The Border Ports Authority of Iraq has opened all border points for the import of foodstuffs due to the high demands following Russia invasion of Ukraine, while the Federal Court decided to postpone a case regarding exchange rate of Iraqi Dinar IQD to next month.
Markets in various Iraqi provinces, including Nineveh, Diyala, Salah al-Din and Kirkuk, witnessed an increase in food prices during the past ten days.
"The head of the authority, Major General Omar Al-Waeli, directed foodstuff imports be allowed to enter through the ports over a period of 24 hours, a directive to prevent price hikes," according to the Ports Authority press statement.
According to the market tours by KirkukNow network of correspondents in the disputed territories, there was an increase in food prices.

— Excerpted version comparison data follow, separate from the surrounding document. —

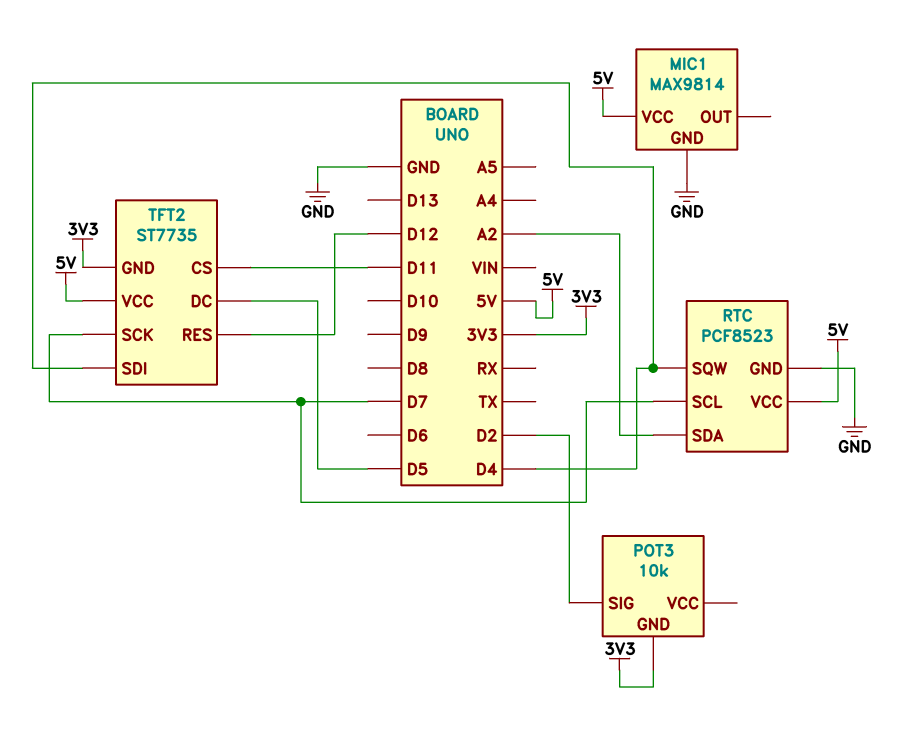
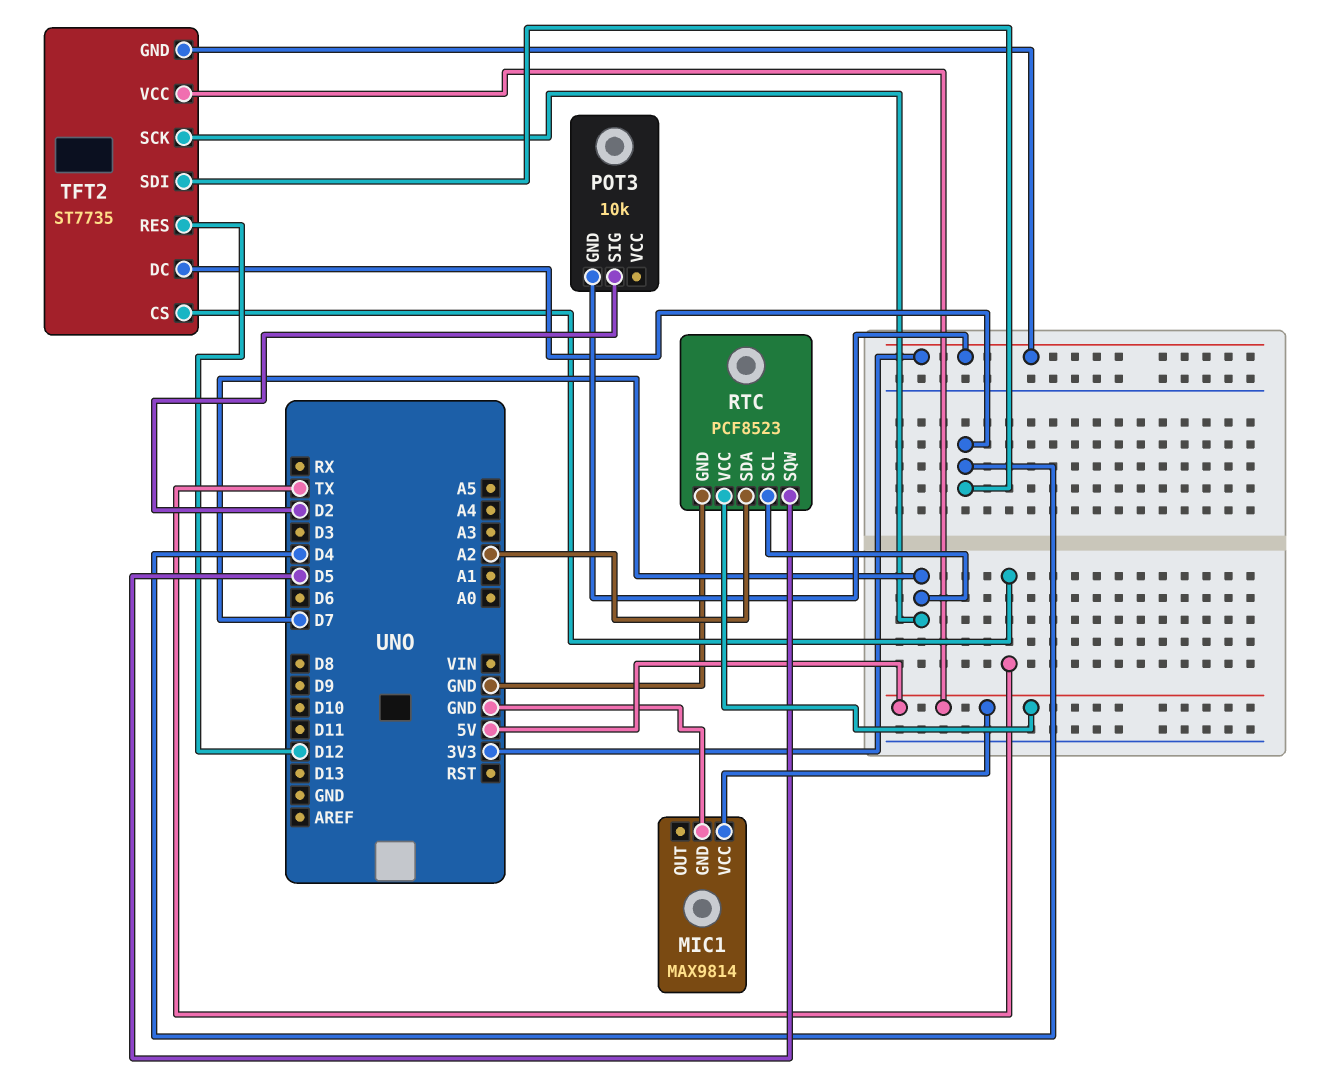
RTC pin SQW: D4 -> D5
TFT2 pin CS: D11 -> TX
TFT2 pin DC: D5 -> D4

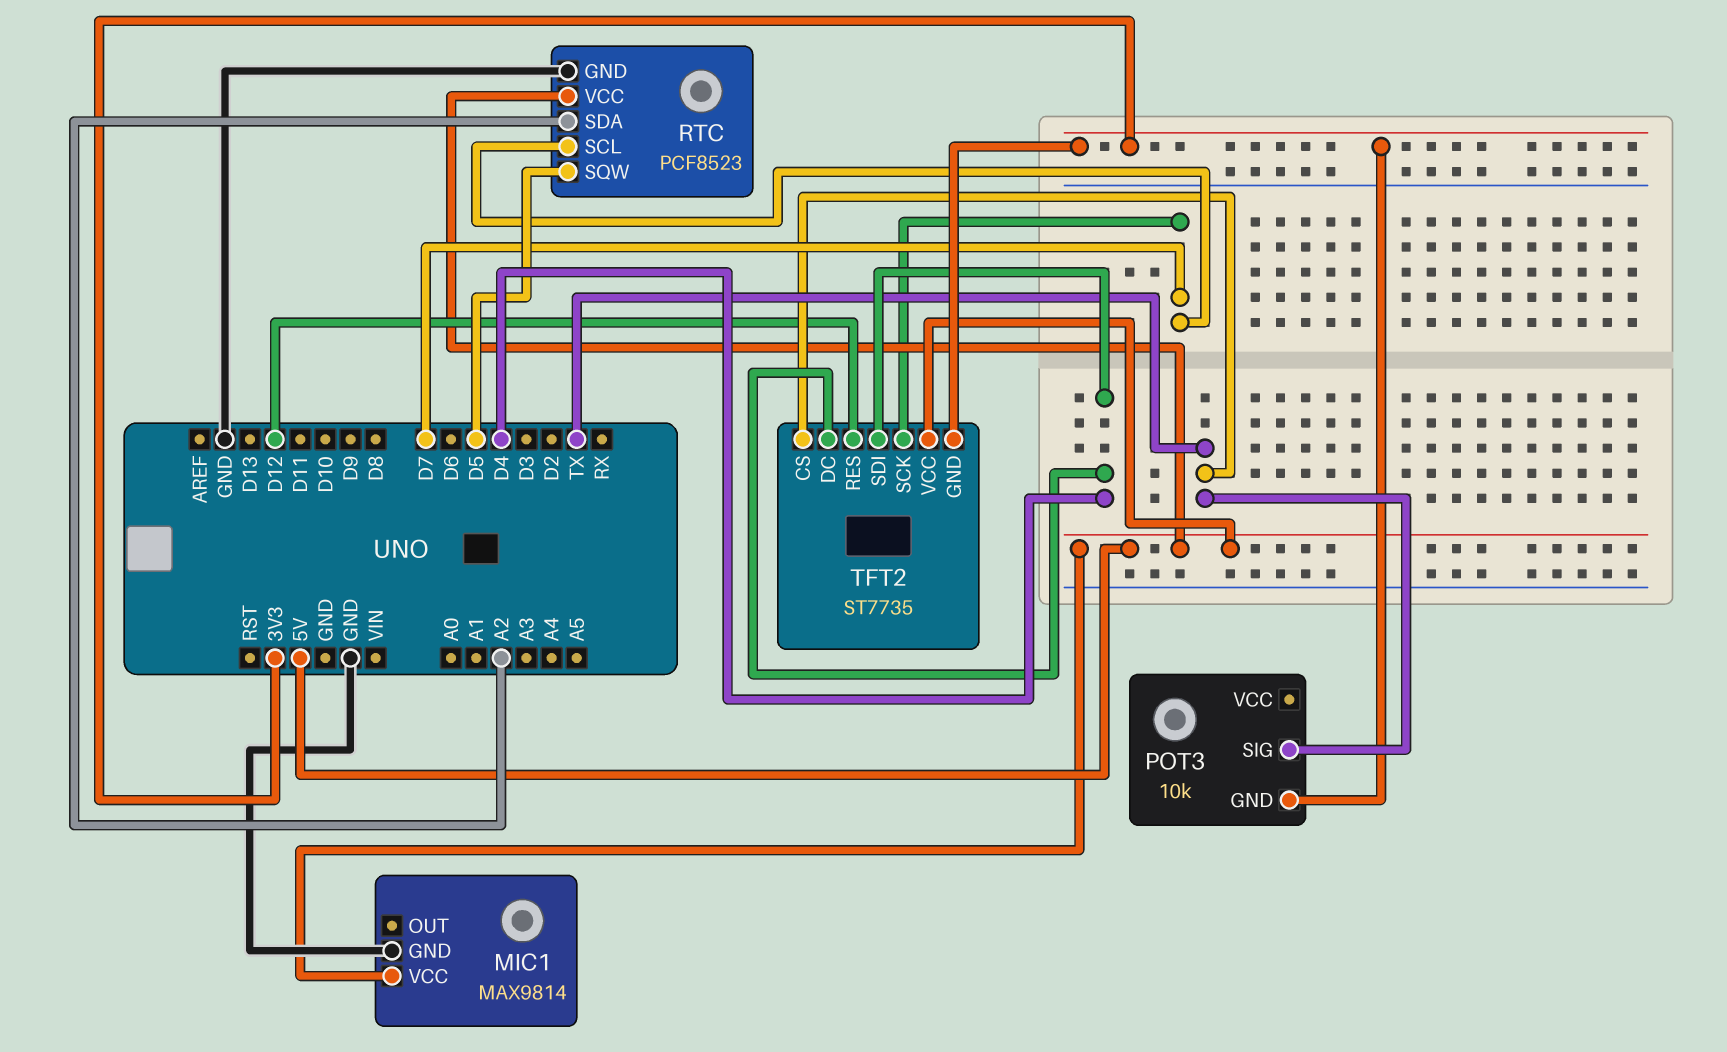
POT3 pin SIG: D2 -> TX

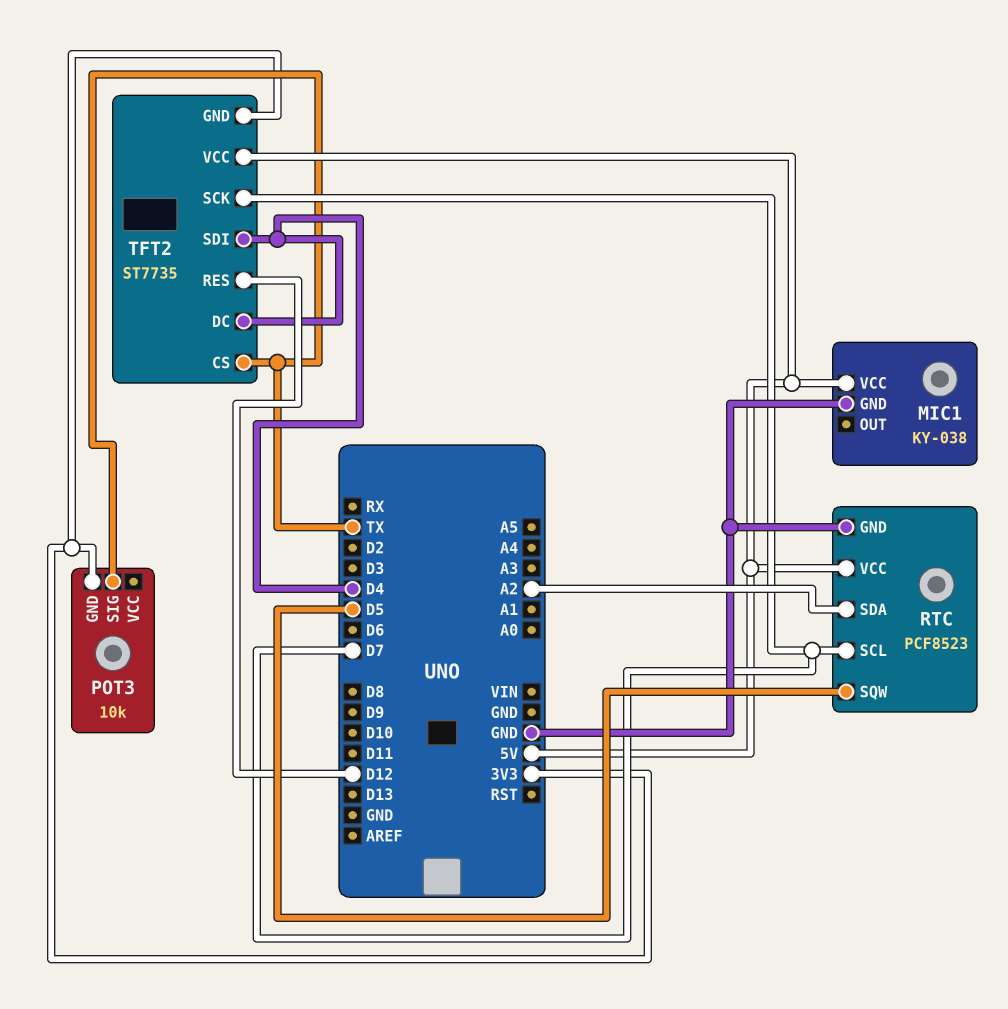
MIC1: MAX9814 -> KY-038

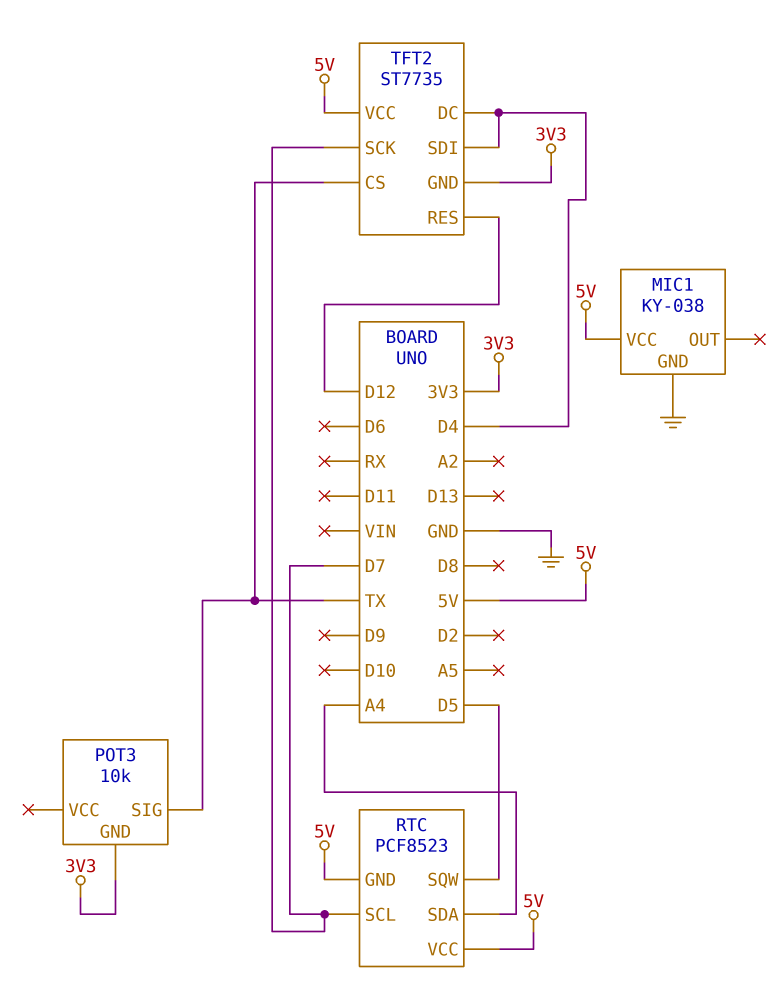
RTC pin GND: GND -> 5V
RTC pin SDA: A2 -> A4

In Kirkuk, some of the prices of foodstuffs have doubled, despite government measures of market and price censorship.
The price of a carton of oil containing 20 bottles of one liter was previously 48,000 Iraqi dinars IQD (USD33), but now it is sold for 80,000 IQD ($55) while a cartoon of 900ml oil, 20 packs, surged from 42,000 to 65,000.
A factory producing cooking oil for the Iraqi government who is distributing food baskets on monthly bases, is marketing one box of 20 bottles of 900ml has skyrocketed costs from 46,000 IQD to over 65,000.
Russian and Ukrainian cooking oil and flour are on demand in Iraq due to its quality and cost thus big quantities are imported and some factories import in bulk and package inside Iraq.
The Iraqi government allocates big budget for the ministry of trade to supply each Iraqi family with a proper food basket each month yet corruption has plagued this sector alike other public sectors in Iraq following ousting of Saddam Hussein regime in 2003.
Iraq depends mainly on oil revenues for national budget and spends the big part of it for payment of salaries for state employees and export of foodstuff as successive wars left the country devasted, in particular its industry.
To avoid severe budget deficits, the Iraqi government has dictated central bank of Iraq CBI based on recommendations by the ministry of finance o devaluate USD-IQD exchange rate from 1250 to 1450 in December 2020 for the budget of 2021, a matter frustrated the civil servants who lost 20% of their income accordingly.
Post Ukraine-Russia war, demands soared for foodstuff as Ukraine “Europe’s basket,” is no more able to meet international demands and keep its high level of production and export of foodstuff.
On Monday, March 14, 2022, the Federal Supreme Court said in a statement it has decided to postpone the case for raising the dollar exchange rate to April 4th.
The Federal Court had decided to summon the Minister of Finance and the Governor of the CBI in a special session regarding the exchange rate, and to seek the assistance of two economy advisers, Bassem Jamil and Abdul Rahman Najim.
Ali Al-Tamimi, a senior law consultant, considered that the high exchange rate violates the constitution and the charter of the International Covenant, while stressing the possibility of challenging it.
"The House of Representatives can return 2023 budget to the government for USD-IQD exchange rate at 1450 since it violates the Iraqi constitution and the Charter of the International Covenant."
"The devaluation violates articles 30 and 31 of the Iraqi constitution, which obligate the state to provide a free, dignified life and appropriate income,” Al-Tamimi said.
“The Central Bank Law by virtue of Law 56 of 2004 is an independent body under Article 3 of this law and also the instructions of the Central Bank of 2017, and therefore it has the right to determine the exchange rate, and if there is an increase in the price, it is necessary to control market prices and prevent inflation, which will increase poverty poorer,” Al-Tamimi added.